Internet addresses to move beyond .com, .org, .net and .edu
24 Oct 2013
With the internet ready to take the first four of a new set of net-address suffixes, called generic top-level domains, or GTLDs, domain names would not be limited to .com, .org and others.
For starters there would be the Chinese word for game, the Arabic world for web and the Russian words for online and site.
"In addition to facilitating competition and innovation through the New gTLD Program, one of ICANN's key aims is to help create a globally inclusive Internet, regardless of language or region. For this reason, we elected to prioritise the processing of IDN applications and their delegation," Akram Atallah, ICANN's president of generic domains, said in a blog post.
The process which has extended over years was overseen by ICANN, the International Corporation for Assigned Names and Numbers, which pressed ahead in the face of mounting complaints from trademark holders worried about an explosion of new destinations where they must worry about trademark protection. Public.
According to ICANN, the new domains had been added to the root servers that held the master list of internet addresses, but were not yet live for real-world use.
The change would wait at least 30 days for a "sunrise period" during which trademark holders could register addresses using their own trademarks.

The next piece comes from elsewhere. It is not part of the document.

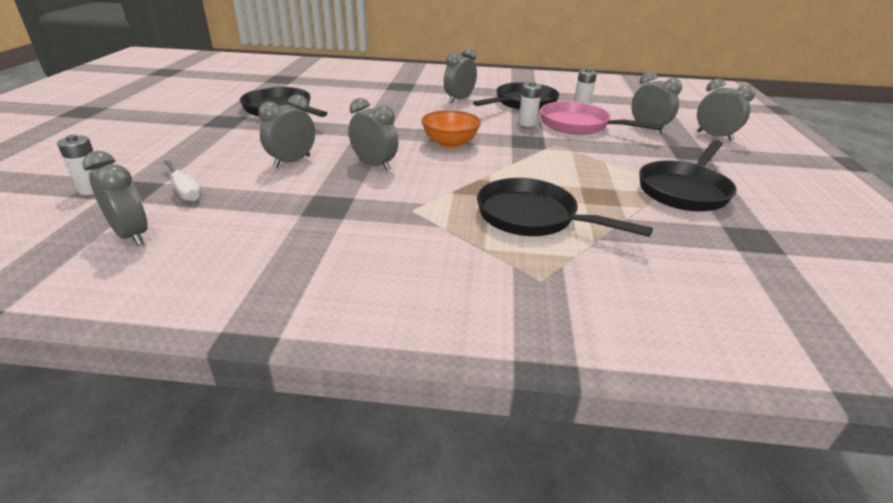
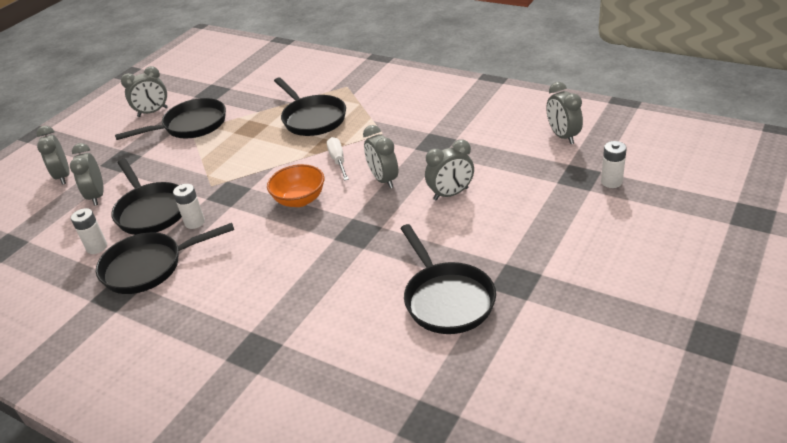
camera: 150 degrees left, 5 degrees up
(185, 190) = (538, 171): white screwdriver -> white screwdriver (338, 160)
(459, 99) = (212, 290): grey clock -> grey clock (152, 112)
(578, 125) = (151, 211): pink pan -> black pan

For example, General Motors might also want to register not only chevrolet.com, but also chevrolet.car, chevrolet.nyc, and chevrolet.eco.

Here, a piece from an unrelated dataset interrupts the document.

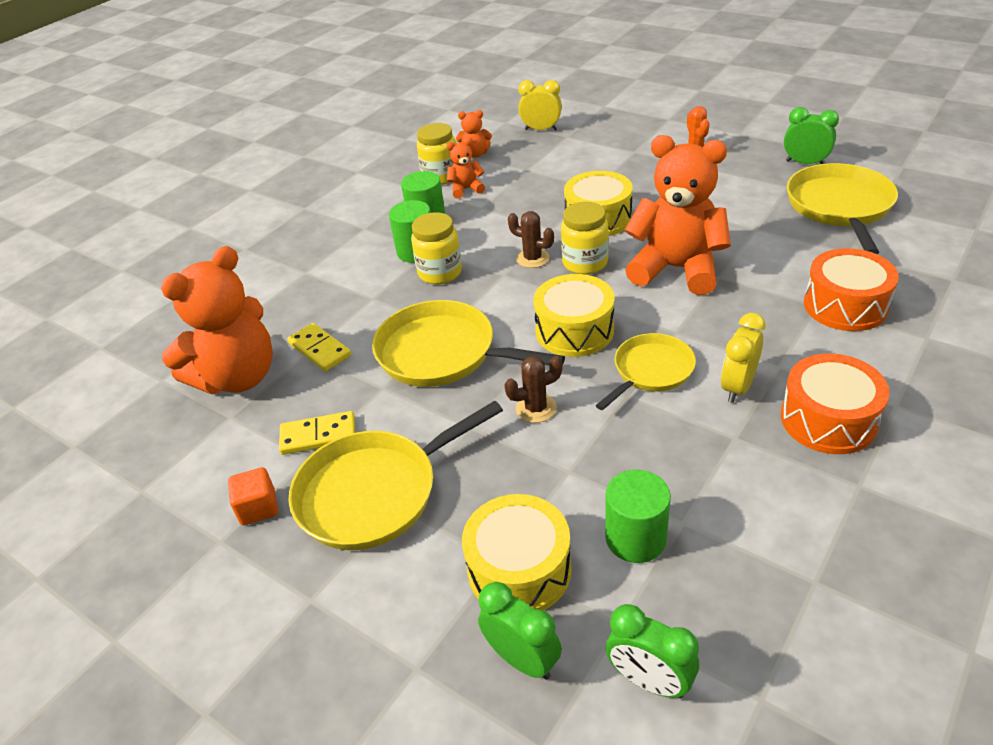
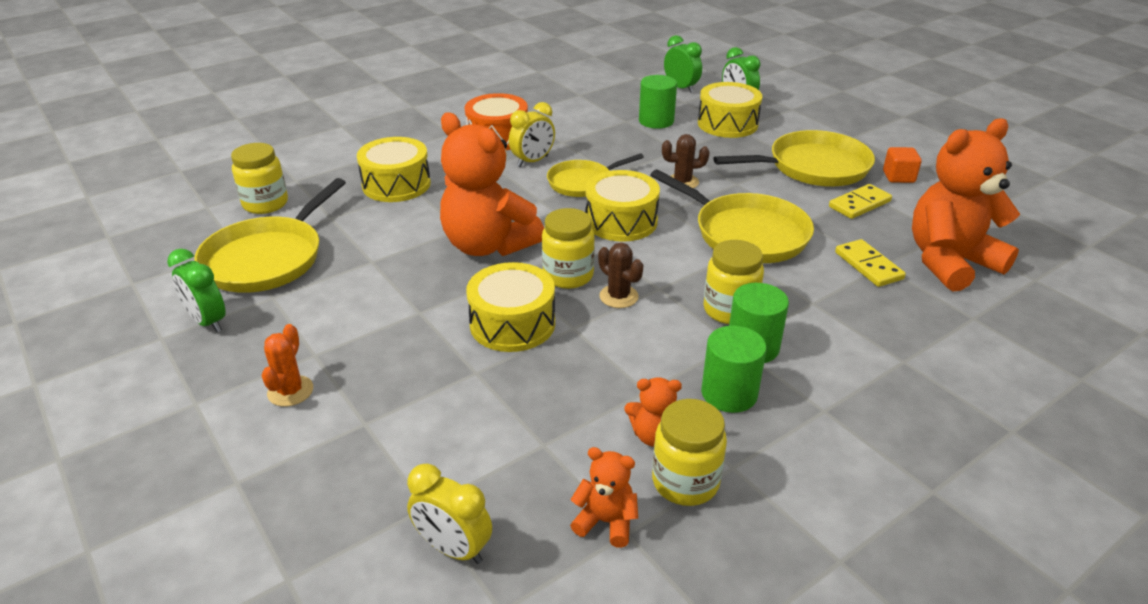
camera: 165 degrees left, 5 degrees down
(318, 436) = (859, 204): yellow domino -> yellow domino turned 45 degrees counterclockwise
(845, 305) = (396, 184): orange drum -> yellow drum
(931, 247) = (265, 204): none -> yellow jar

GTLDs which are the root point for growing an internet name, until today numbered only 22 including .biz, .org and .com.
The first of over a thousand new gTLD's went live this week with Melbourne-based internet infrastructure outfit ARI Registry planting one of the four on the net.
Acting as the tech provider to the Arabic dotShabaka Registry, ARI planted the Arabic script (.shabaka in English) gTLD on the internet.
The Australian quoted ARI CEO Adrian Kideris, as saying there were four names that went live overnight, all injected simultaneously. He added, it was hard to say which one of the four actually blinked first.
He added it was an internationalised domain name which was in Arabic script and that had never been made available before at gTLD level. He added, in dotcomland it had always been ASCII characters.
He added it was a red letter day for the internet.
He said it was about expansion, breaking the shackles of .com and .org, and secondly it was about internationalising the internet.
He said, the ability to interact with the internet had never been international and with the introduction of Cyrillic strings, Chinese strings and Arabic strings the start of some internationalization was coming through.